Can you explain why Wicket was so bad for you?
For me personally Wicket was not bad technology wise. There were developers who did had specific things they disliked about the technology, but the main problem was that a lot of components and support code for JSF was simply available.
In this case it came down a little to the Windows vs Linux argument. I hate to use this argument, since I'm a devoted Linux (and OS X) fan, but the thing is that a lot of software is available for Windows, which simply isn't available for Linux. Maybe BeOS/Haiku is an even better example. The technology may be nice, but there is just very little market adoption.
I remember a small incident where a developer had to use a web terminal for some specific application. For JSF a terminal component is readily available (see http://www.primefaces.org/showcase/ui/terminalHome.jsf). For Wicket, no such dice. The developer had to build something from scratch instead. Now this is just an example, and by itself might not mean much, but as it appeared this happened quite a lot.
In addition to that we have build a small but very handy in house library with a number of components, validators and converters for use with JSF. There is a lot of energy going on there and some cool innovations have made this a breeze to use.
In that regard, in our case, Wicket does trail behind. Nobody seems to be really motivated to build up an elegant Wicket util library, so whenever people have to do some work on the Wicket projects that we have they just miss a lot of the ease of use libs that we have. This is thus not really a technical argument of core Wicket vs core JSF, but more a cultural/social argument.
Note: ignorance of a technology is not a good reason for rejecting a of a technology that is "no Wicket skills" very very bad reason to abominate Wicket.
I agree with you, and normally I'm just like that. I use Linux and OS X, which sometimes makes my life a little harder, but I use it anyway since I just like the OS better.
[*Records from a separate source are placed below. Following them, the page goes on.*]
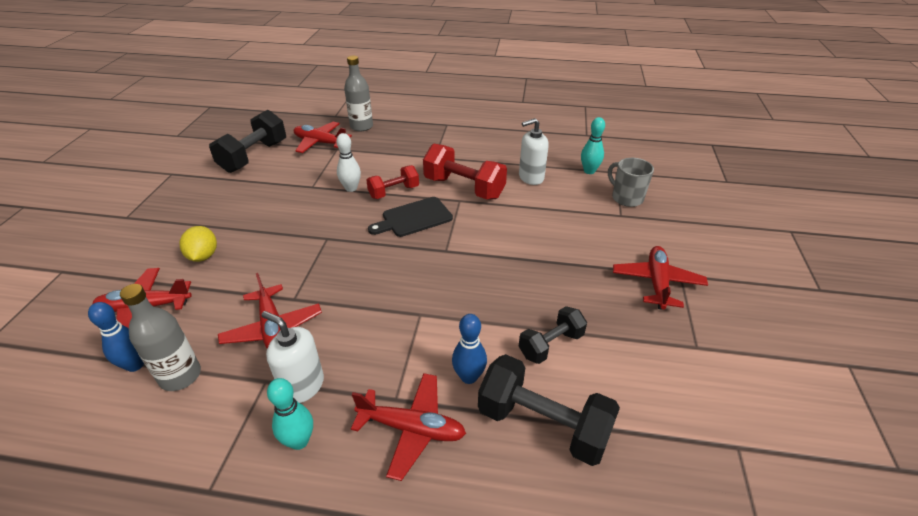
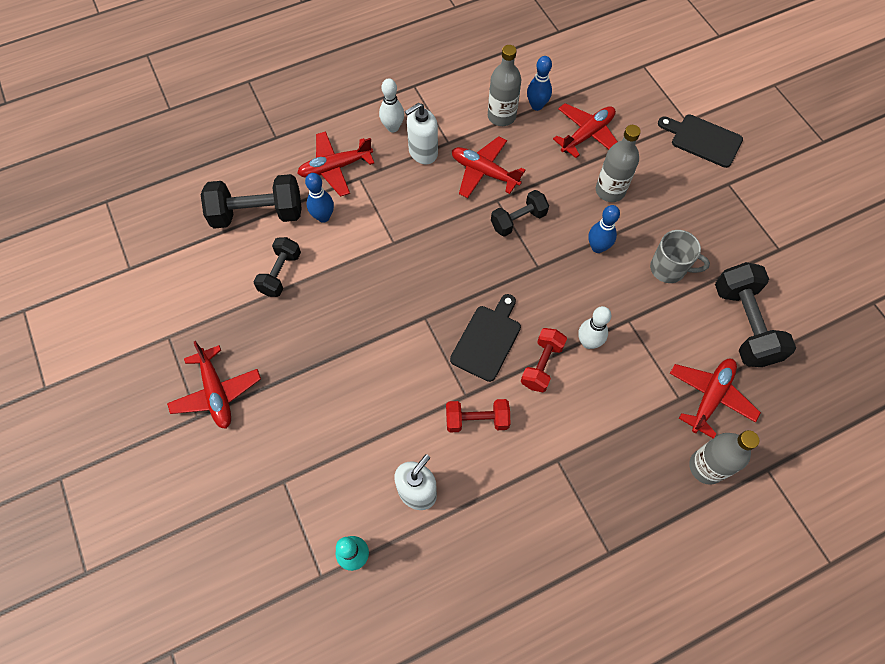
camera: 145 degrees right, 25 degrees up
(81, 251) = (703, 140): none -> black cutting board
(203, 256) = (610, 191): yellow lemon -> grey bottle
(270, 228) = (597, 247): none -> blue bowling pin
(298, 274) = (518, 220): none -> black dumbbell
(299, 441) = (393, 127): turquoise bowling pin -> white bowling pin
(302, 386) = (423, 152): white soap dispenser -> white soap dispenser turned 150 degrees clockwise
(320, 143) = (710, 397): red plane -> red plane turned 45 degrees counterclockwise
(464, 188) = (477, 420): red dumbbell -> red dumbbell, size x0.61
(626, 198) = (288, 521): grey mug -> grey mug (668, 269)

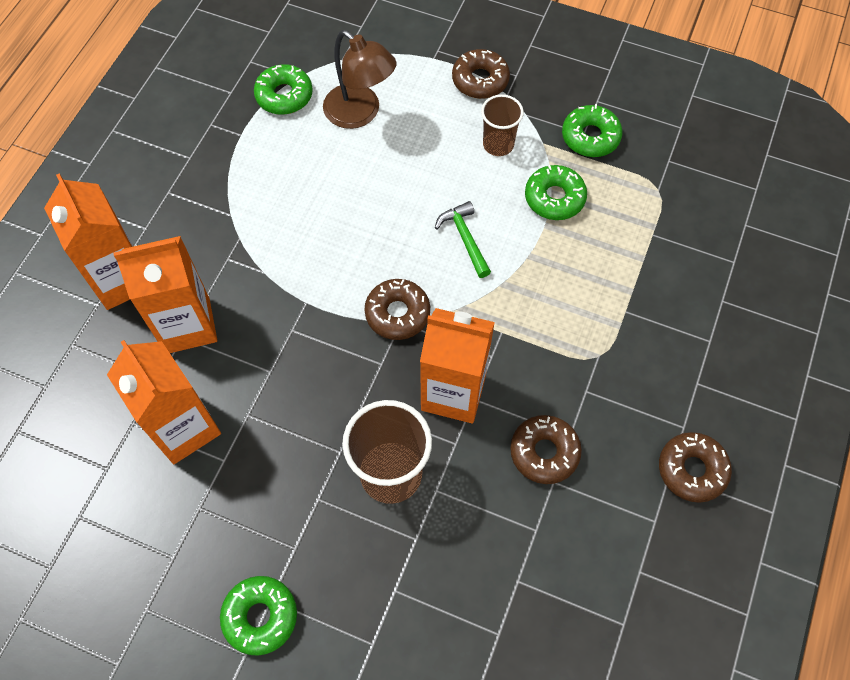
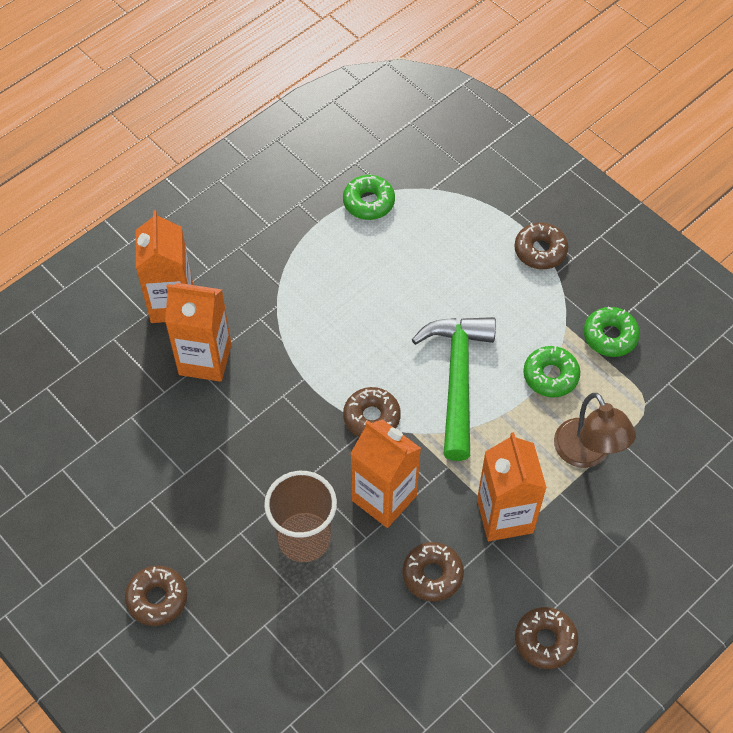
camera: 25 degrees right, 5 degrees down
(184, 428) = (166, 437): orange carton -> orange carton (505, 516)
(260, 616) = (157, 598): green donut -> brown donut
(360, 113) = (423, 241): brown lamp -> brown lamp (587, 454)
(465, 238) = (457, 379): green hammer -> green hammer, size x2.11
(498, 144) = (526, 312): brown cup -> none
In this case however it's just that everyone knows JSF, we have support tools, supports libs, excellent books and are thus very productive with it. Switching completely to Wicket, which basically not a lot of developers really know is not really a boost for productivity. If Wicket was technically far superior to JSF 2.0 (+ Seam 3 soon), then there might be a point in forcing the adoption to yield a better long term productivity. But after using Wicket for a while, nobody here really thinks Wicket is -way- better. Some things are better in Wicket, some things are better in JSF 2.0.